When it’s not “Just Supply and Demand”
Contrary to the common saying, supply and demand don’t always move in lock-step. When disruptions set it, a murky world of complexity, inefficiency, and opportunism emerges.
When small changes in price happen in daily life, you often hear people say, “that’s just supply and demand”. This phrase comes from the ‘law of supply and demand’ in economics, which says that prices should rise as goods become more scarce. Yet there’s a problem with this theory as it applies to the real world of supply chains, and that’s that is assumes that supply and demand can move in lockstep.
As demand rises, so do prices, and producers have an incentive to produce and sell more. If demand drops, so do prices, and producers will produce less. This is the basis of the law of supply and demand. However, as I write this article, the world appears to be in short supply of just about everything - beer, furniture, pharmaceuticals, and bread to name just a few. Why hasn’t “supply and demand” come to our saviour?
There are two gaps between theory and reality - prices and supply chains.
First, many firms are unwilling or unable to adjust prices rapidly to account for changes in supply and demand, thus breaking the “law”. Take the example of the pub firm JD Wetherspoon which, at the time of writing, is suffering significant shortages of beer and bread. The beer shortage appears to be driven by logistics and import issues with beers from Heineken including Coors and Carling. The bread shortage is being blamed on labour shortages at a supplier’s factory. The law of supply and demand argues that, when faced with a shortage, Wetherspoons should raise prices until demand reduces to match supply and therefore profits are maximised.
However, most firms are unwilling to dynamically adjust their prices, especially those directly serving consumers. Passenger airlines are a notable exception. The pub group knows that raising the price of the beers in short supply would undermine their image and do long term harm to their sales, instead they are prepared to sacrifice short term profit maximising for long term gains.
It’s also practically impossible for most firms to work out what price they should be charging. The classic law of supply and demand is built on knowing how price sensitive your customers are and on being able to make rapid changes in price. Not only do most businesses not know the exact price to set to balance supply and demand, but the cost of doing so would be enormous. It is not worth Wetherspoon’s while to print new menus every day to reflect supply changes. Instead, beer and bread run short and items are taken off the menu. The firm must hope that customers make substitutions rather than going elsewhere.
Second, massive global supply chains mean that supply cannot ramp up and down as quickly as demand. We accept that demand changes rapidly; today I don’t want a new mattress, tomorrow I might. Yet, as IKEA has found out this month, the mattress supply chain cannot bounce about quite a quickly.

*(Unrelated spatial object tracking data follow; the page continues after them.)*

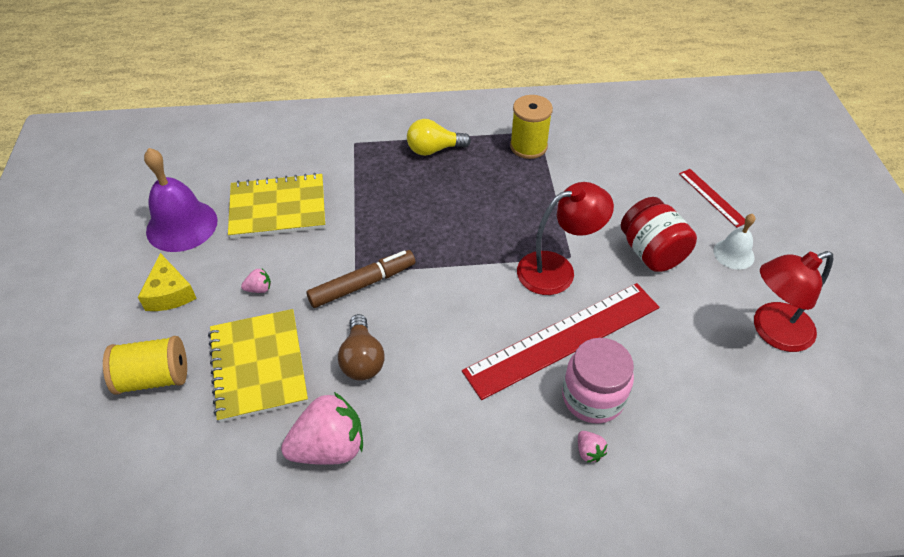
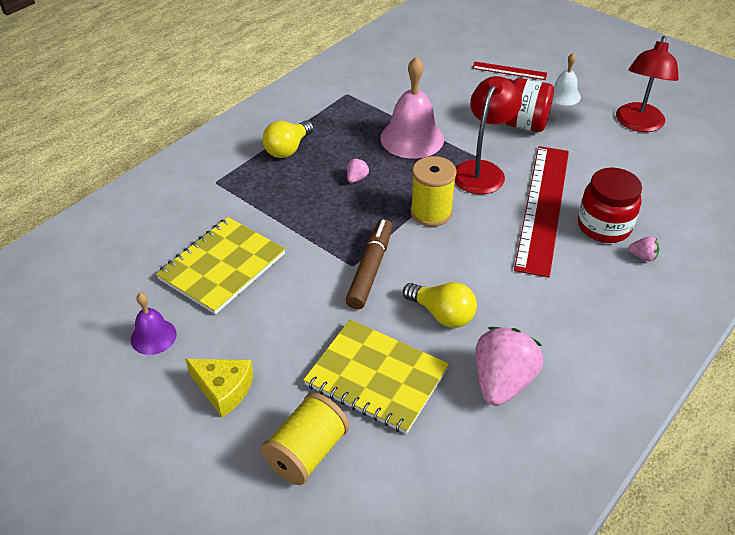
camera: 45 degrees left, 5 degrees down
(182, 225) = (153, 336): purple bell -> purple bell, size x0.55
(259, 289) = (296, 330): pink strawberry -> pink strawberry (357, 178)
(362, 359) = (442, 314): brown light bulb -> yellow light bulb
(528, 146) = (354, 107): yellow spool -> yellow spool (431, 212)
(538, 202) = (412, 138): none -> pink bell
(592, 397) = (603, 226): pink jar -> red jar

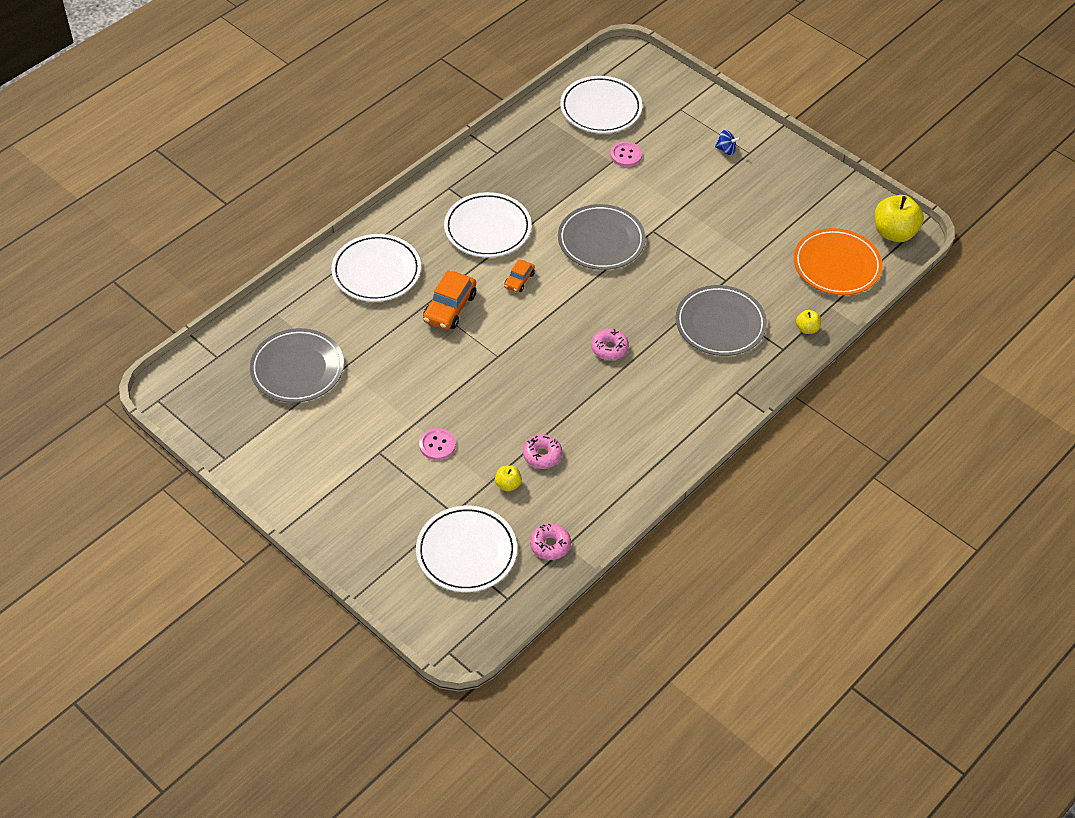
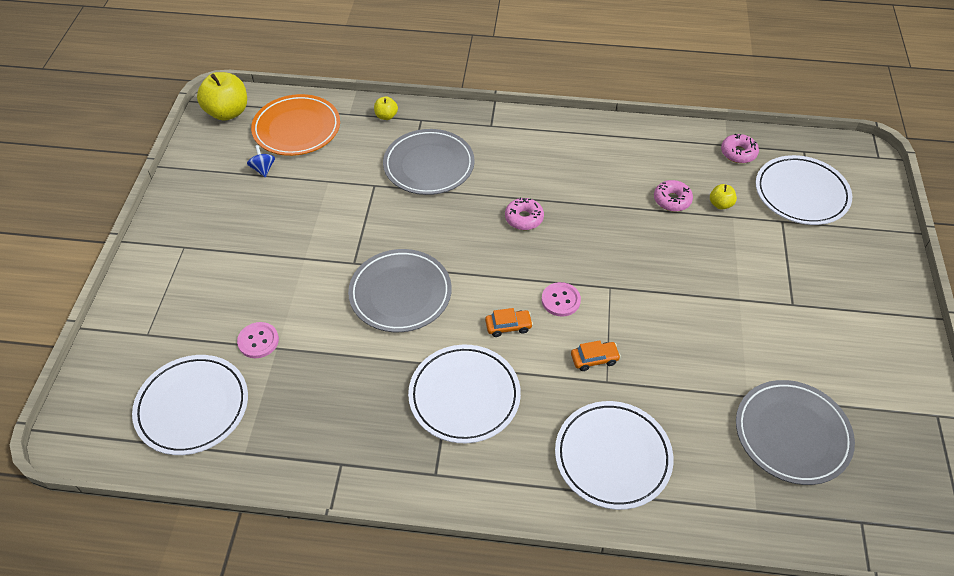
camera: 125 degrees left, 0 degrees up
(437, 445) = (740, 270): pink button -> pink button (560, 300)
(450, 308) = (594, 359): orange car -> orange car, size x0.57
(726, 150) = (192, 266): blue spinning top -> blue spinning top (263, 169)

For even a simple supply chain, it can take months for products to move from raw materials to final consumer goods. This leads to long delay between increases in demand and matched increases in supply. If it takes 3 months to produce a mattress, and 3 months ago demand was low, then today’s supply will be low too. If demand spikes suddenly, we can expect shortages and disruption.
There’s an even nastier problem going on here too, known as the “bullwhip effect”. In essence, because every business in the supply chain assumes they should order ~10% more than their customers want to avoid running out of stock, small fluctuations in demand can require enormous changes at the earliest stages of the supply chain.
The current supply disruption, caused by labour shortages, equipment shortages, and a spike in demand will not be fixed by the natural laws of economics. Supply chains are complex, unpredictable systems. Enormous human effort will be required to rebalance the global logistics network. There is no “just” about it.